Al mismo tiempo, Lincoln no es presentado como un adalid de la lucha por la igualdad entre las razas, sino más bien como una figura opuesta por principios a la idea de la servidumbre forzada, dejando de lado su pensamiento sobre la espinosa cuestión del derecho al voto y las posibilidades de de-sarrollo social de la “raza negra” para la discusión académica. Así, Spielberg evita la tentación de mirar con ojos contemporáneos una cosmovisión muy distinta a la actual. Film inteligente y noble, Lincoln es en realidad un relato coral, en el cual los personajes secundarios adquieren una relevancia insoslayable. Es el caso del abolicionista radical Thaddeus Stevens (interpretado por el siempre confiable Tommy Lee Jones), animal político que complementa a la figura central, pero también el de la extensa galería de colaboradores, asistentes y contrincantes que pueblan el film.

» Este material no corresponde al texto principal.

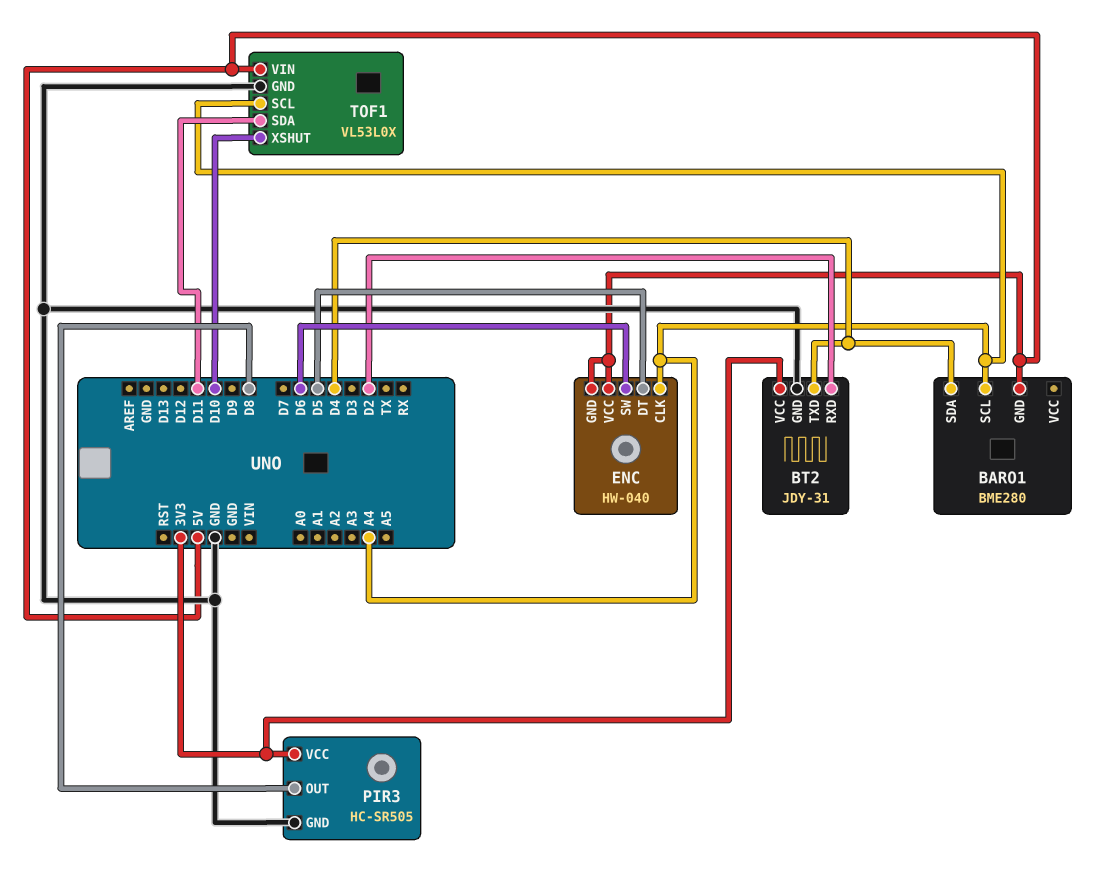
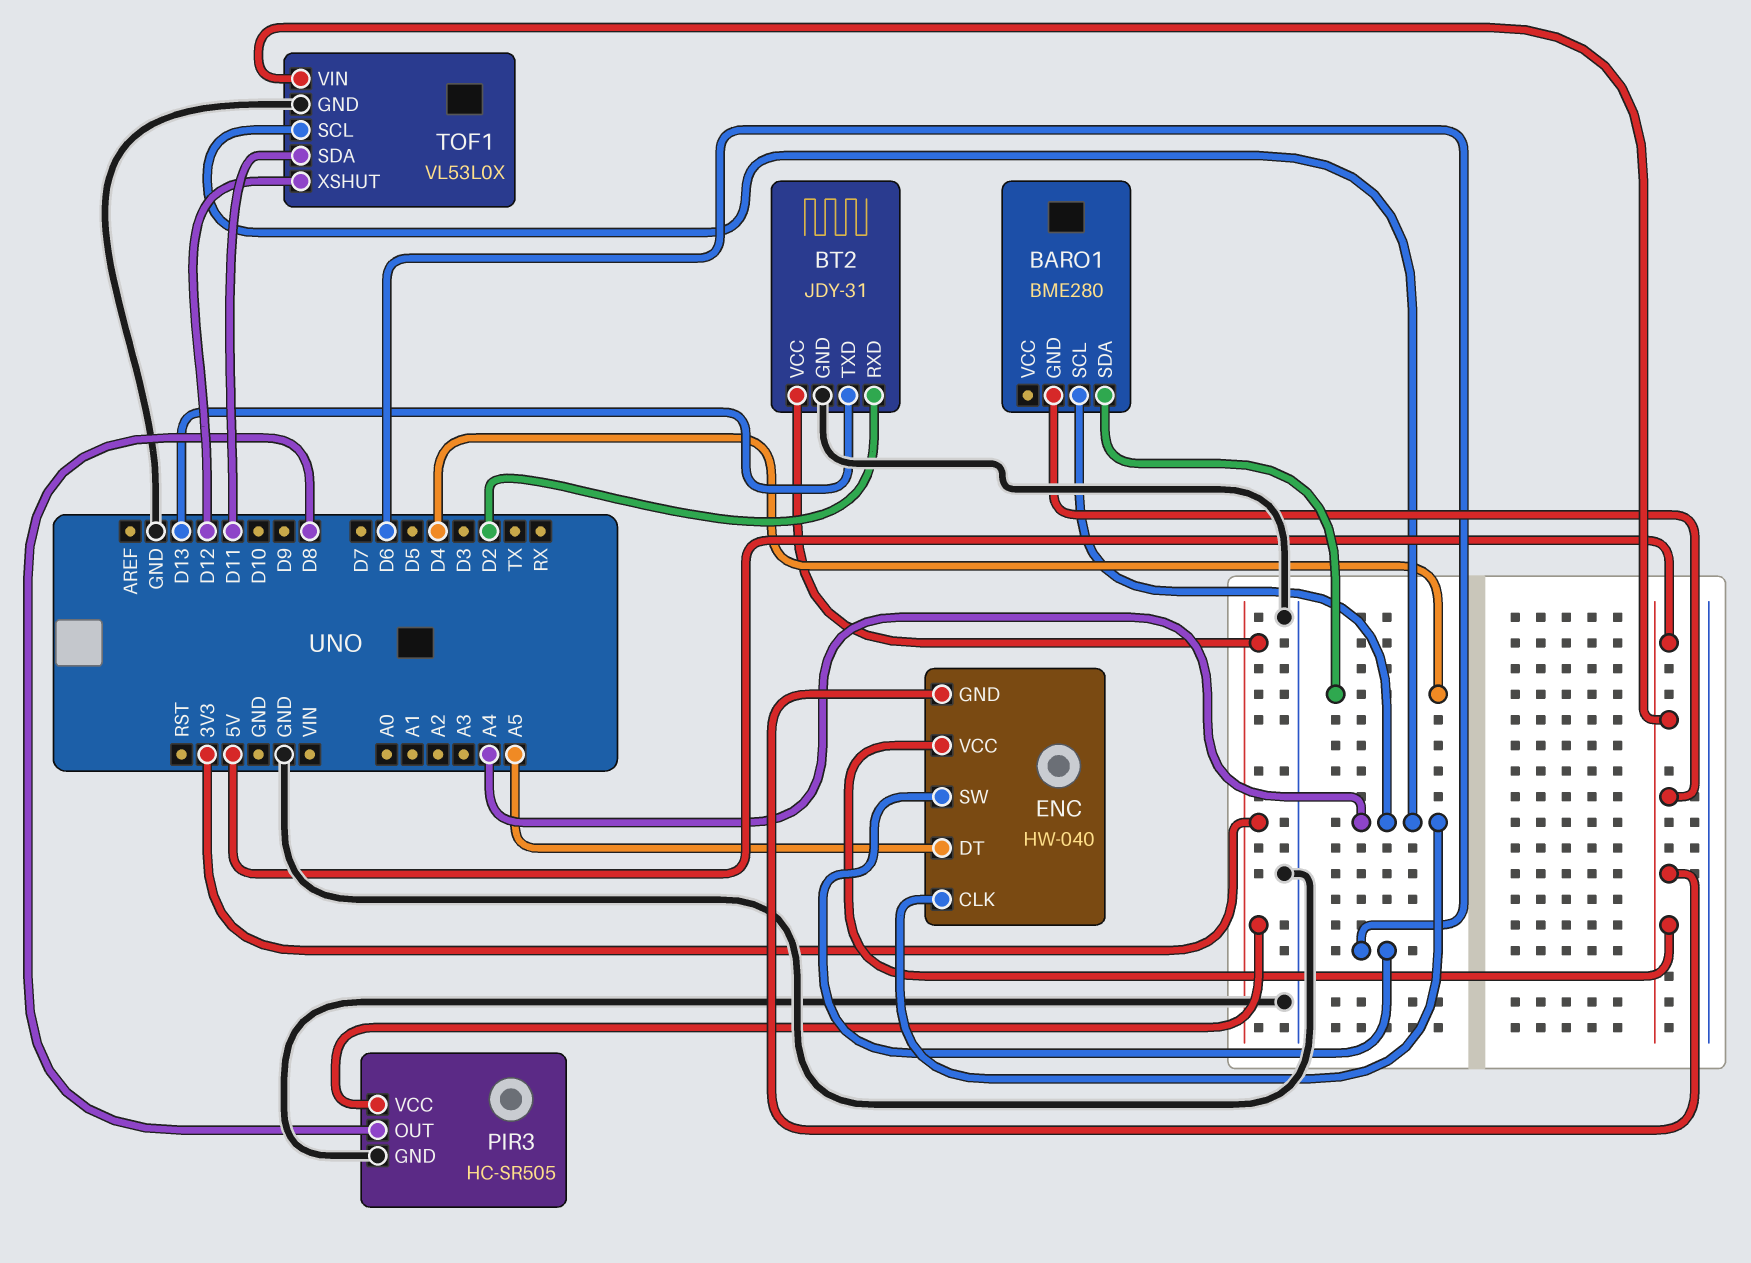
BT2 pin TXD: D4 -> D13
ENC pin DT: D5 -> A5
TOF1 pin XSHUT: D10 -> D12

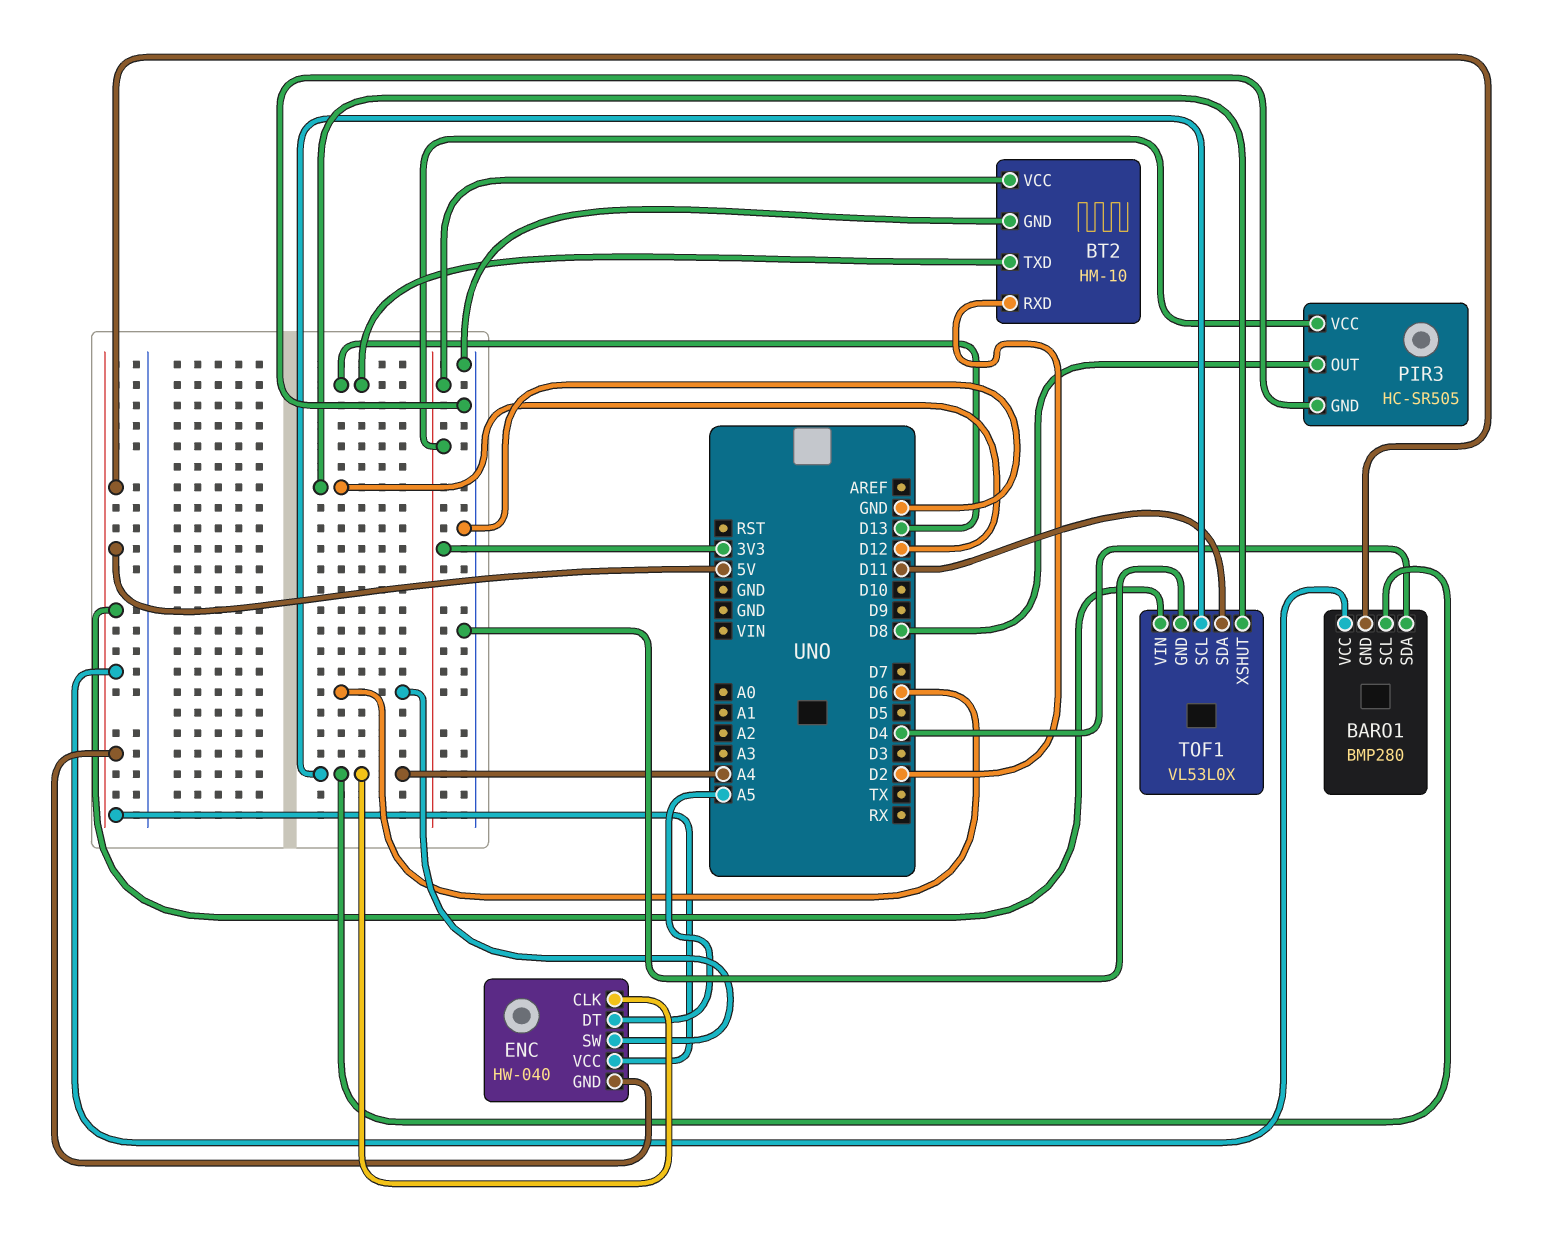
BARO1: BME280 -> BMP280
BARO1 pin VCC: none -> 5V
BT2: JDY-31 -> HM-10

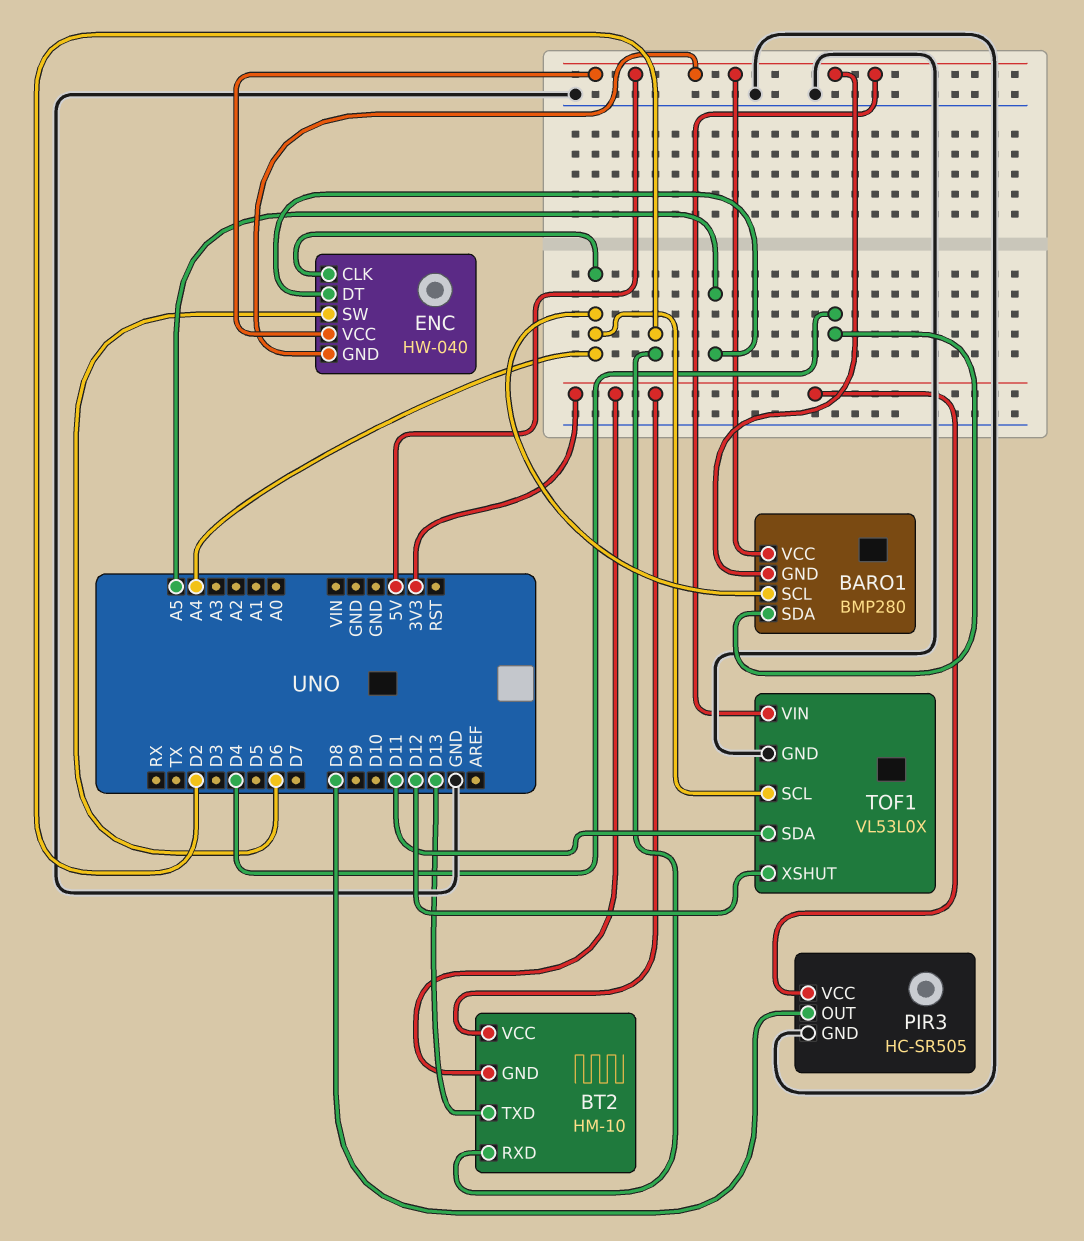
BT2 pin GND: GND -> 3V3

La guerra, el cansancio, los conflictos familiares (Sally Field es la encargada de encarnar a su conflictiva esposa) también se cuelan en la pintura general de un film felizmente plácido, poco estridente, que incluye sus dosis de humor, en el cual hasta la música de John Williams está reservada para algunos momentos esenciales. A fin de cuentas, la de Lincoln es una figura trágica y el film de Spielberg termina adoptando el tono de una elegía. Nada más alejado de la historia según Billiken.